Patent opposition allows third parties to review the patentability criteria and validity of a patent application pending. It also gives them the opportunity to examine the granted patent.
Opposition mechanisms are available in many countries’ patent systems. Third parties can use opposition system to challenge the grant of patents within the time specified by the applicable law.
A person opposing a patent must raise at least one ground for opposition from the list of those allowed by law. Opposition procedures are closely linked to the patent grant procedure.
An opposition may be done before the grant of a patent also known as pre-grant opposition or after the grant of a patent also known as post-grant opposition.
What are the Grounds for Patent Opposition?
The following are grounds for opposition:
- The claimed invention was published before the priority date of the claim.

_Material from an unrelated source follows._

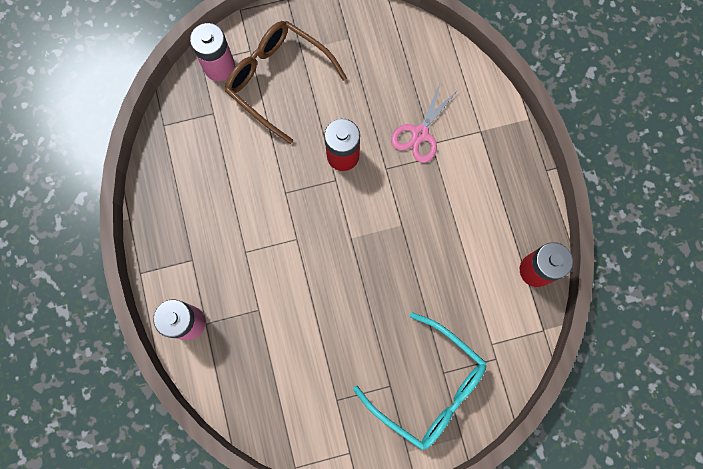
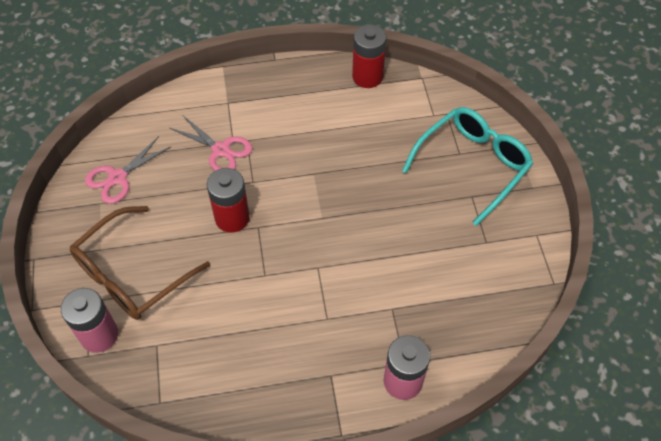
camera: 85 degrees left, 20 degrees down
(378, 47) = (118, 178): none -> pink scissors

- The invention was claimed previously with a prior priority date.
- public knowledge or use prior to the priority date for that claim.
- Lack of creativity and obviousness.
- non patentable subject matter.
- A complete specification is not sufficient and clear to describe the invention or the process by which it will be done.
- Non-disclosure of information as required by 35 U.S.C. 112(a).
- Where priority of provisional application claims, the application must be filed no later than 12 months after the priority date for the first application.
- Nondisclosure of geographical origin and incorrect mentioning of source of biological material used in the invention.
It is essential that patents are only granted to innovations that meet the criteria for patentability which justify exclusive rights. The purpose of opposition proceedings is to stop wrongful obtaining patents or frivolous claiming or petty inventions. law provide pre-grant and post-grant obstruction of the unlawful and grant of patent. Within nine months from the publication of the mention of patent granting, opposition must be filed.
Patentability means that your invention is patentable. That is to say your invention is unique, non-obvious, and uses the required criteria for patent protection. Patent law is complex. You should seek the advice of a skilled attorney if you have an invention you consider patentable. Get your patents now with PatentPC and protect your unicorn ideas.